SeaCalMaster said:
Lukeje said:
BloodSquirrel said:
Lukeje said:
One can of course make the assumption that infinity - infinity = 0. This leads to contradictory results and thus seems like a bad candidate, as you've discovered.
That is an actual way to construct a mathimatical proof, which was the entire point in the first place. If you treat infinity like a number and attempt to perform normal aritmetic operations on it (such as infinity - infinity = 0), you get invalid results. Ergo, infinity can not be treated that way.
I'm not saying that infnity - infinity = 0 is valid. I'm saying that it would be valid if infinity were a number, which, as demonstrated, doesn't work.
No. You seem to have this strange idea of `number'. If it were being treated as a `number', then infinity + n =/= infinity. This is a property of general numbers. If you have to specify a special rule for addition of infinity, then why should it behave `normally' under subtraction from itself? You have only proved that a system with subtraction of two infinities defined to be zero is inconsistent.
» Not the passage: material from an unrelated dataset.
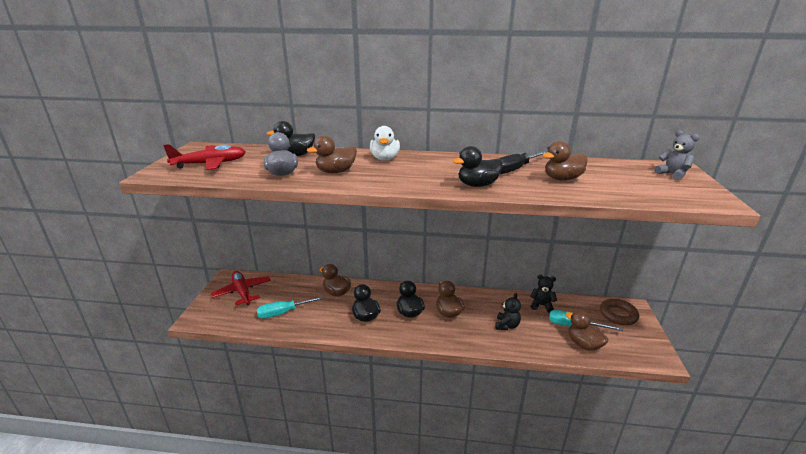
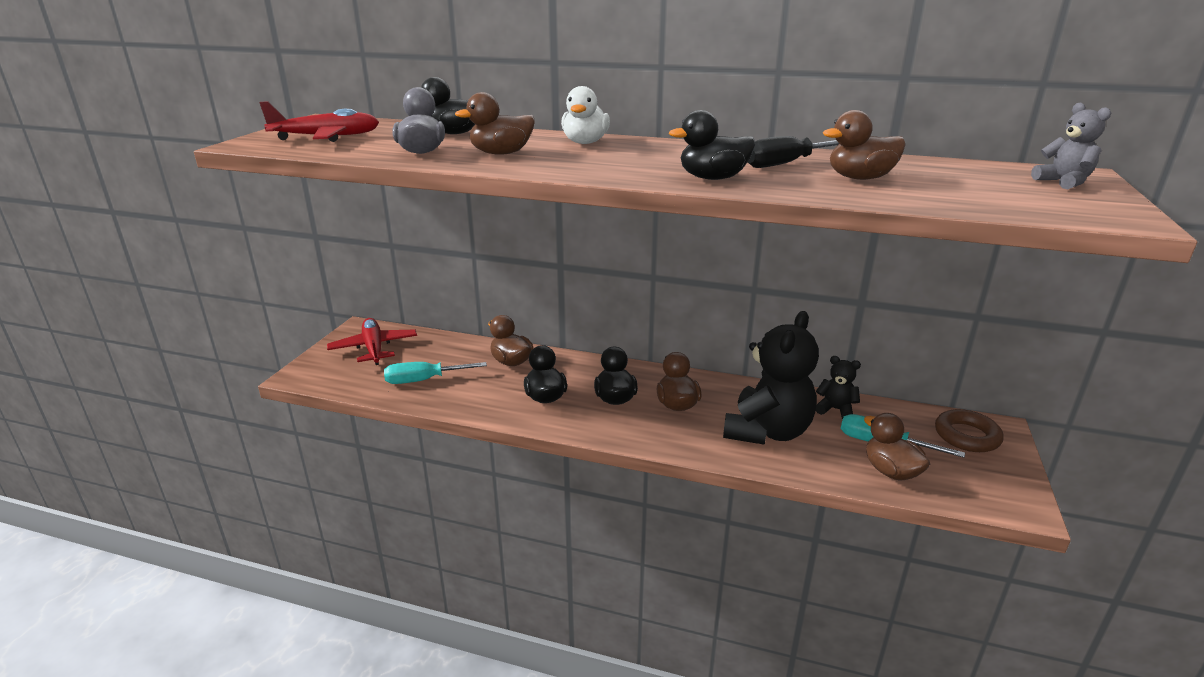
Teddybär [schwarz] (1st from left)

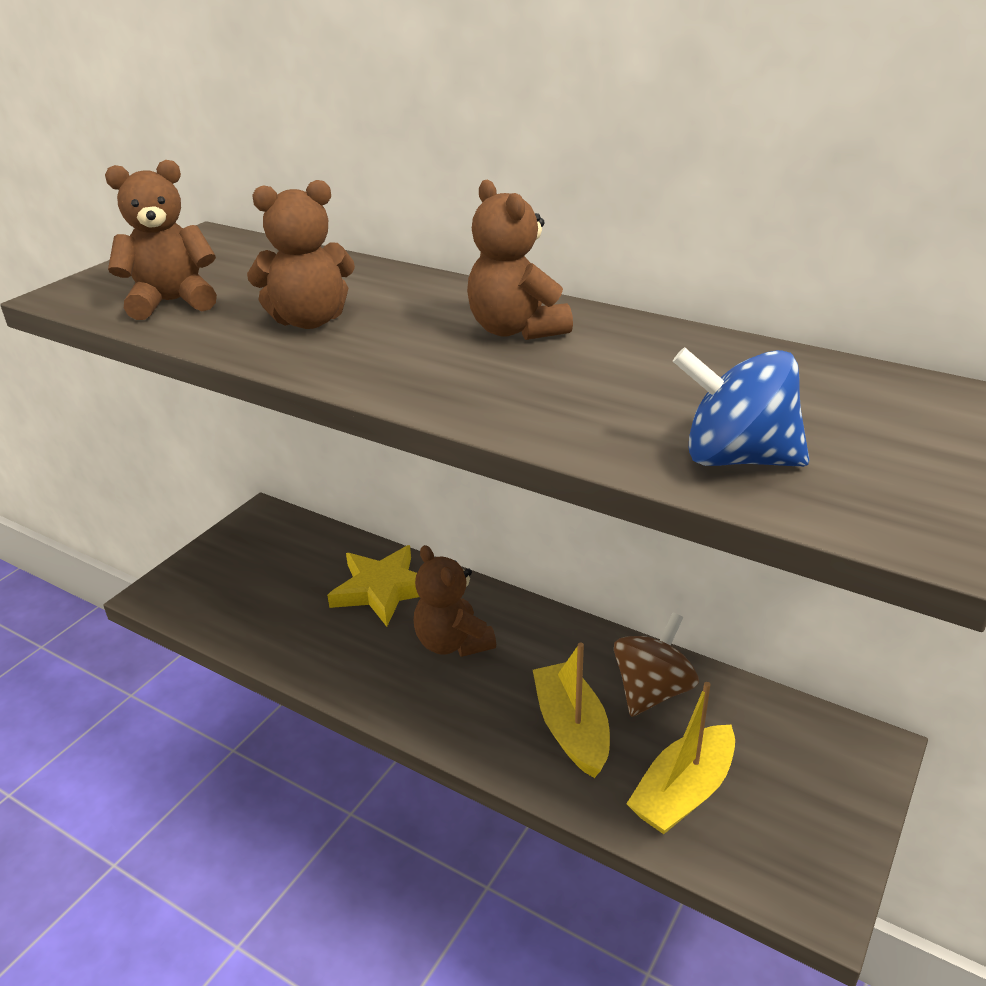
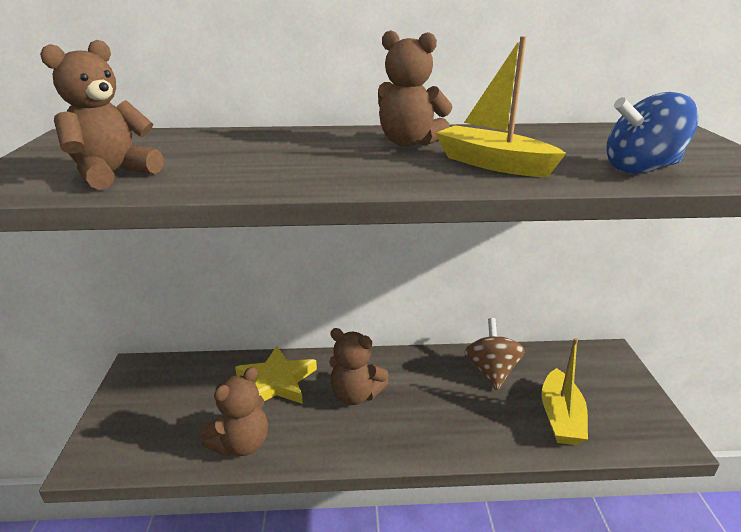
Teddybär [braun] (2nd from left)
Boot [gelb] (1st from left)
This is not the same as saying that all sets of numbers including infinity are inconsistent.
Lesson time!
When we say "x-y", what we mean by that is "Add x to the additive inverse of y." The additive inverse of y, by definition, is the number which, when added to y, gives the additive identity (normally called 0) as a result. Therefore, if the expression "infinity - infinity" has any meaning at all, it cannot be equal to anything other than 0. As for whether or not infinity + n = infinity, that depends on the exact definition of addition you're using. However, a definition that makes it true that infinity + n = infinity for all n breaks associativity.
Lesson time!
In number systems where infinity is a member, infinity is almost always considered to not have an additive inverse.
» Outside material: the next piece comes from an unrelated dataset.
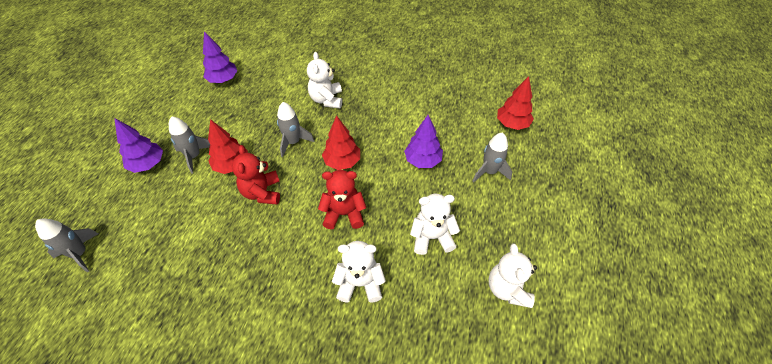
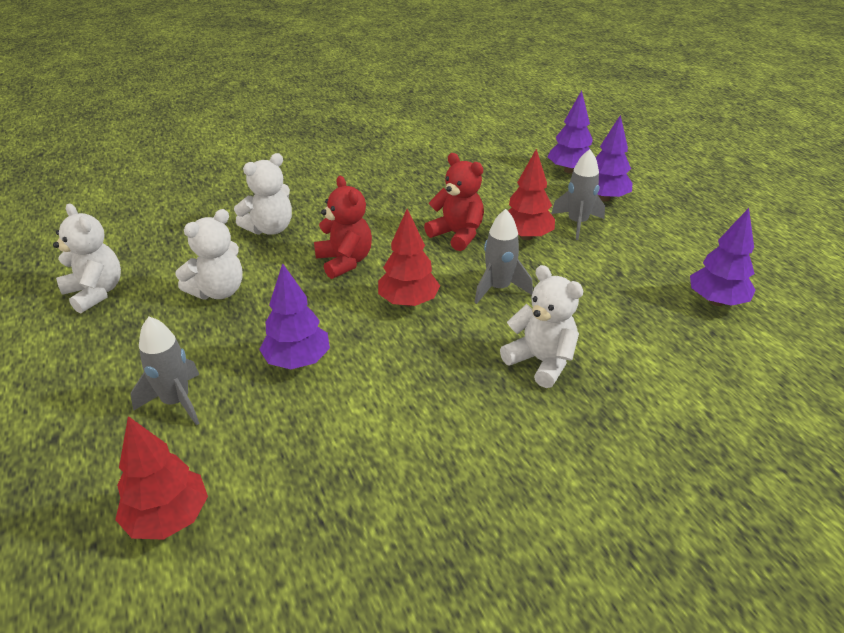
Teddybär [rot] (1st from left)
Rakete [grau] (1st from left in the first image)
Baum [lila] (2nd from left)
Just like 0 is an exception and doesn't have a multiplicative inverse in the Real numbers.
Hence, just as 0/0 zero is undefined, infinity - infinity is undefined.
The first doesn't stop 0 from being a useful number, nor does the latter stop infinity from it.
Maze1125 said:
SeaCalMaster said:
Maze1125 said:
Lukeje said:
TheTechnomancer said:
Lukeje said:
TheTechnomancer said:
Well i'm not sure but my maths text book says 1/0 is infinity so no ofense but i'll trust that over you.
Are you sure it doesn't just say that the limit of 1/
x as
x->0 is infinity? Infinity is a tricky concept...
Pretty sure as some questions in the book required you to use 'infinity = 1/0' in order to get to the correct answer.
Example please?
Riemann Sphere [http://en.wikipedia.org/wiki/Riemann_sphere]
AAH WHY DO THE ANALYSTS HAVE TO RUIN EVERYTHING
THE EXTENDED COMPLEX NUMBERS AREN'T EVEN A GROUP UNDER ADDITION
Also, it's not technically correct to say that the limit of 1/
x as
x->0 is infinity. The series diverges, so it's not even really true that the limit exists.
If you're using a set where -infinity = infinity (such as the Riemann Sphere), then 1/x in fact converges as x->0, as the limits from both sides are equal.
No, it doesn't, at least not under the standard metric. If we use the standard definition where |infinity - n| = infinity (if n != infinity), then the distance from 1/x to infinity for any (non-zero) value of x is infinite.
So you're claiming that f(x) = x -/> infinity as x -> infinity?
Pro-tip, the definition of tending to infinity is different to the definition of tending to a finite number.
1/x -> infinity as x -> 0 from above, and 1/x -> -infinity as x -> 0 from below.
So, if infinity = -infinity, the limits from both sides are the same, and so, by the definition of convergence, the function converges at 0.